Roger Brunet (born March 30, 1931) is a French geographer.

==Life==

Born in Toulouse, Brunet attended the University of Toulouse, where he earned his PhD in 1965. He was subsequently professor at the University of Reims from 1966 to 1976, where he founded IATEUR. He was a director of research at CNRS from 1976 to 1981, and from 1981 to 1984 served advisory and research roles in various French government ministries. In 1984, he founded the public interest group RECLUS, which he headed until 1991.

==Work==

In the early 1970s, Brunet emerged as a leader in a movement to give academic geography a bigger role in practical issues, such as urban planning policies and secondary-school geography curricula, and founded the journal L'Espace géographique in 1972.

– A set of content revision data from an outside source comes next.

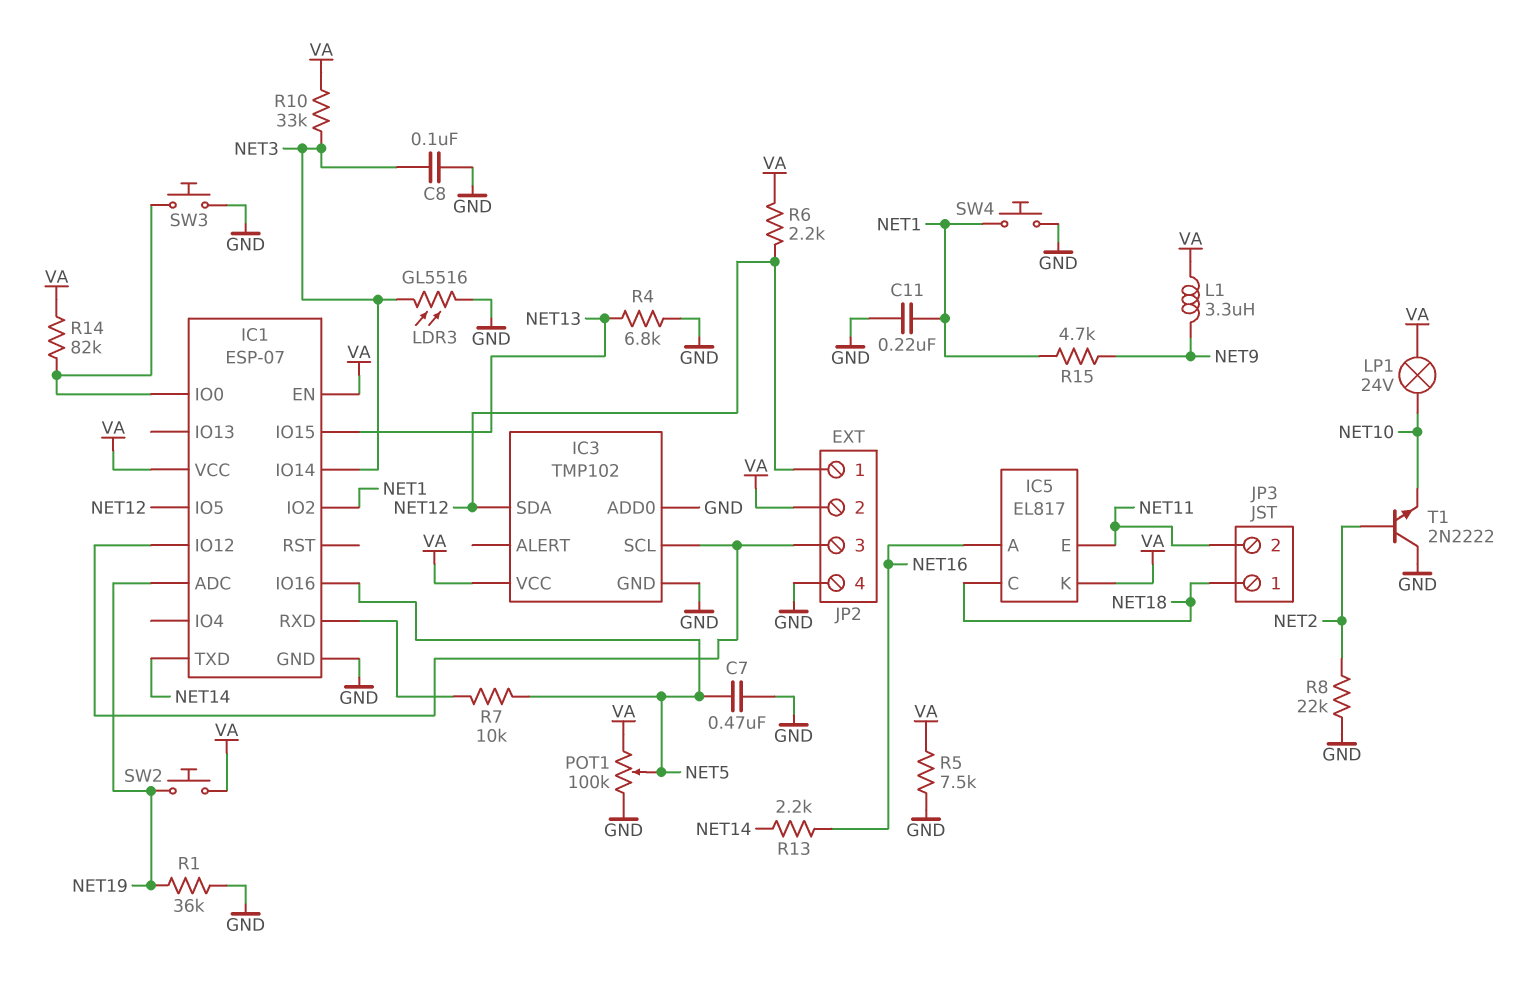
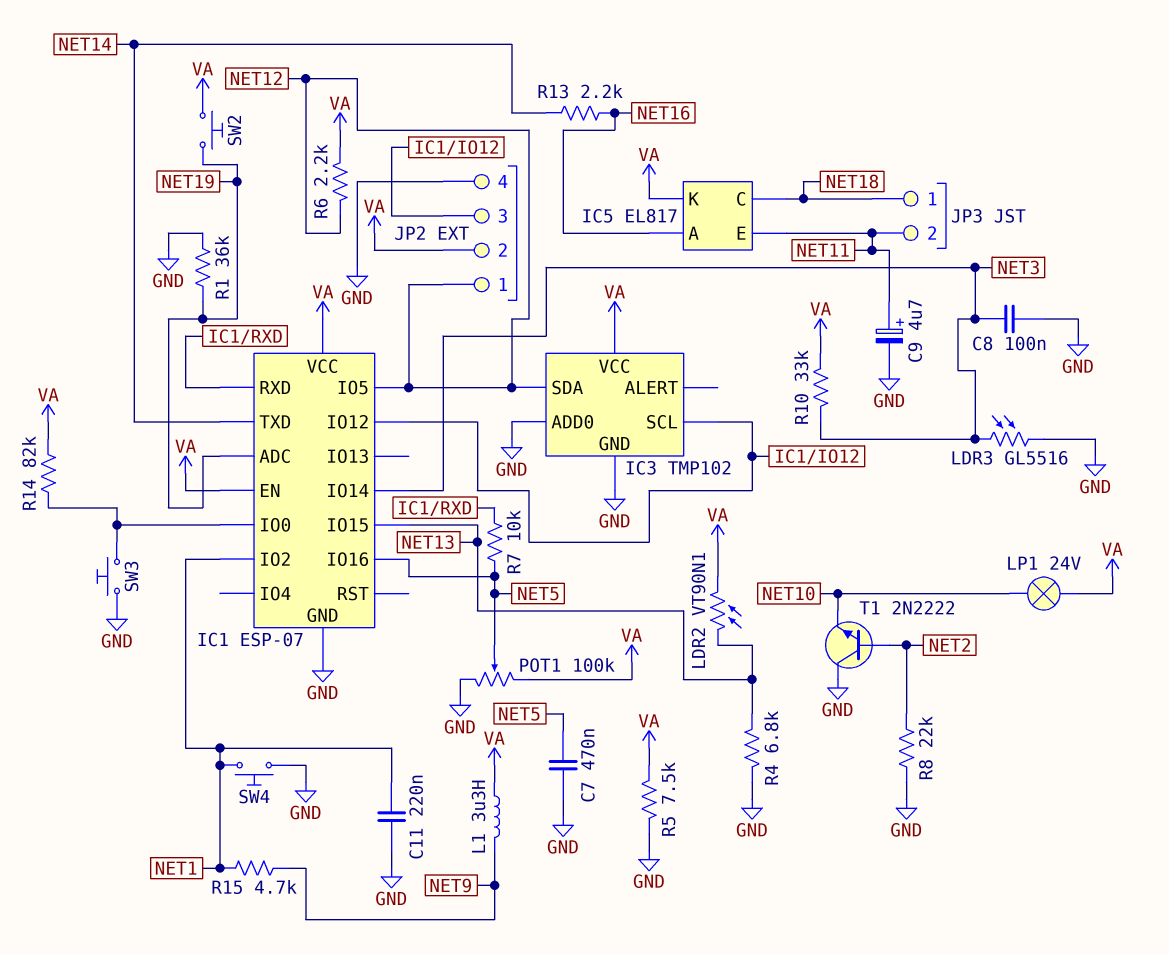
C9: none -> 4.7uF (plus NET11, minus GND)
LDR2: none -> VT90N1 (NET13, VA)

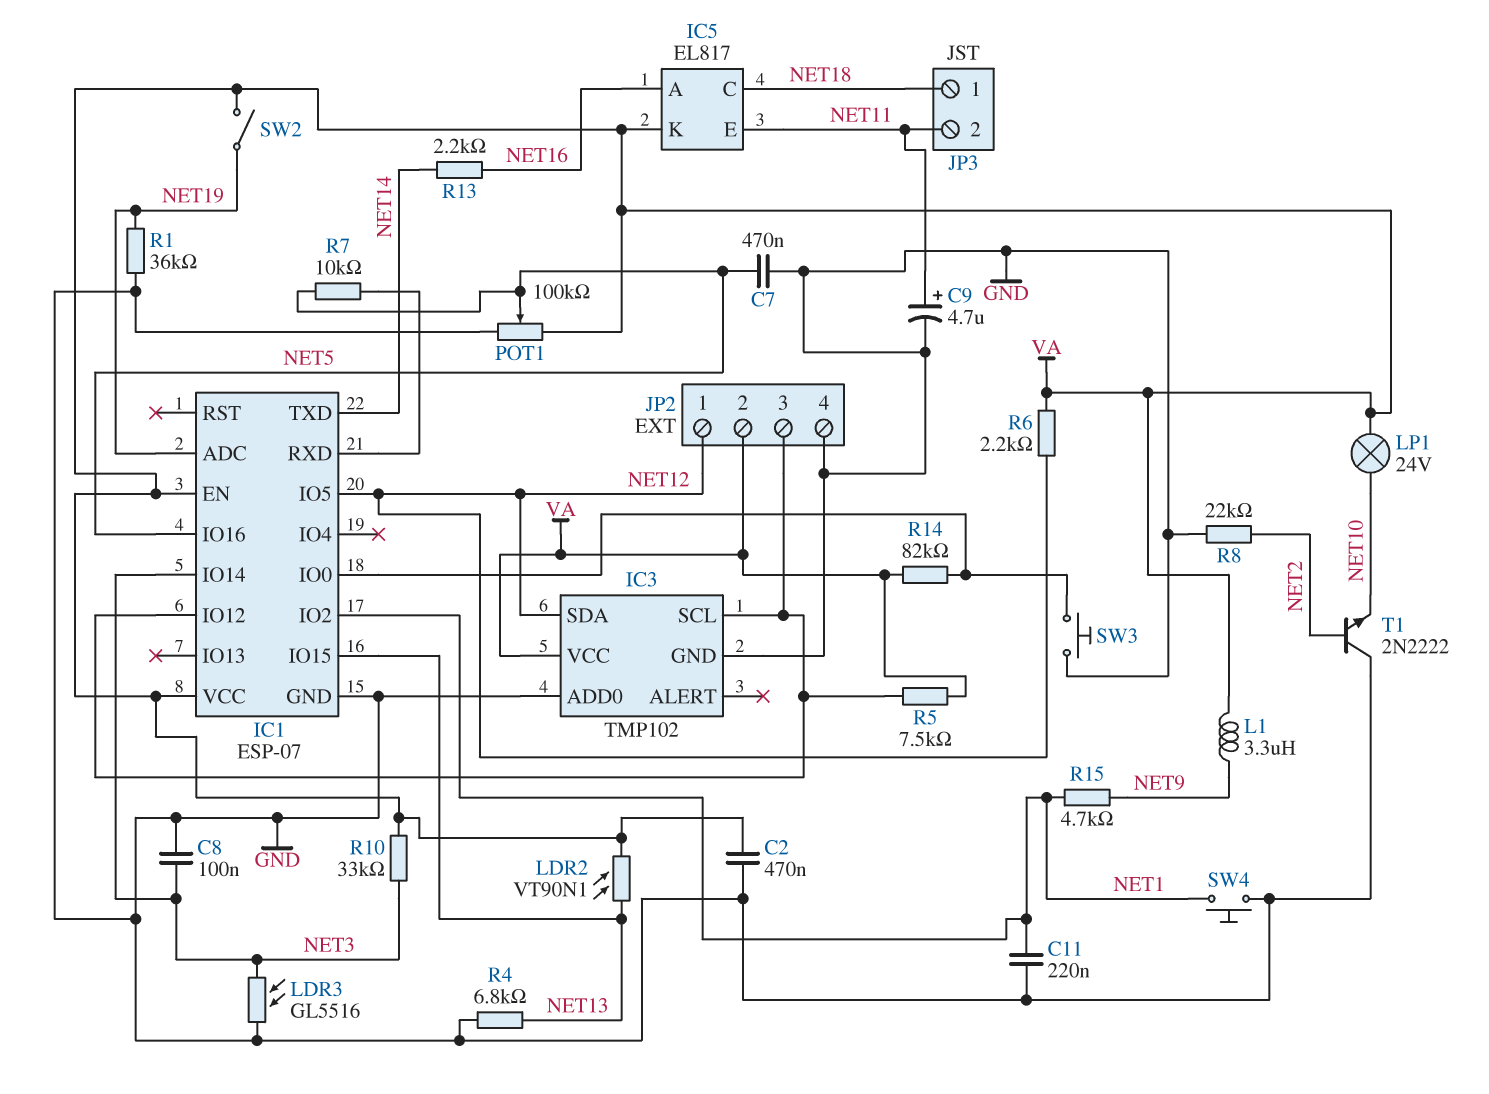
C2: none -> 470nF (GND, VA)
R5: 7.5k (GND, VA) -> 7.5k (IC1/IO12, VA)
SW2: button (NET19, VA) -> switch (NET19, VA)

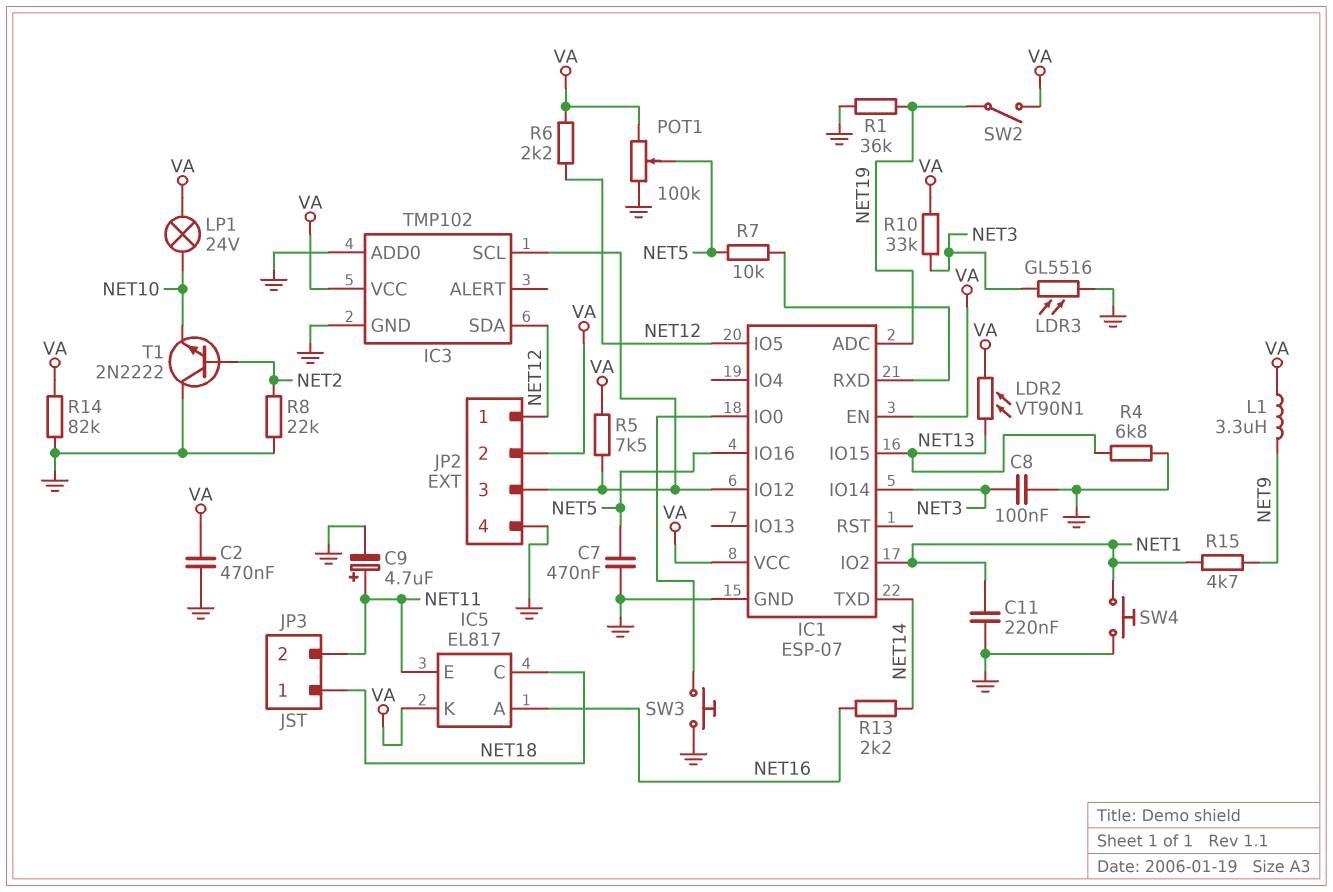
R14: 82k (IC1/IO0, VA) -> 82k (GND, VA)

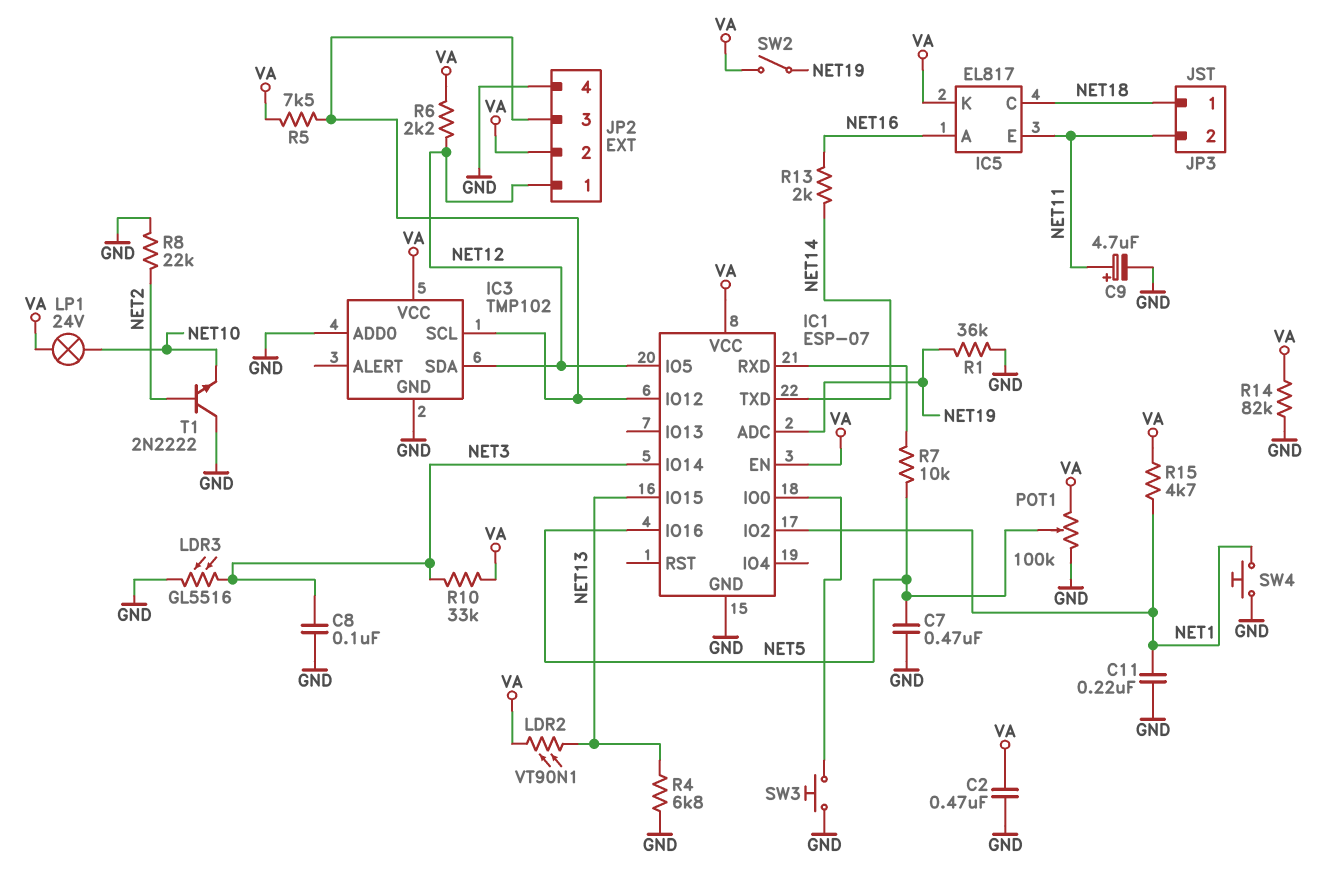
L1: 3.3uH (NET9, VA) -> none
R13: 2.2k (NET14, NET16) -> 2k (NET14, NET16)
R15: 4.7k (NET1, NET9) -> 4.7k (NET1, VA)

He was particularly associated with the development of the chorem, a cartographic approach to representing complex geographic information (including human geography) using a simplified set of spatial primitives. Chorems gained significant adoption in geography education, but also drew critics for allegedly oversimplifying and focusing too strongly on spatial representation. This cartographic approach to geography was, from the early 1980s, a rival to Yves Lacoste's geopolitical approach. Brunet founded the cartographic geography journal Mappemonde in 1986, which in turn was a rival to Lacoste's Hérodote.

In the popular press, the "blue banana" is one of his best-known productions. Developed in 1989 as part of a study overseen by Brunet that aimed to study French territory in its contemporary European context, the concept proposed that the backbone of Europe was formed by a curved axis of highly urbanized regions that bypassed France.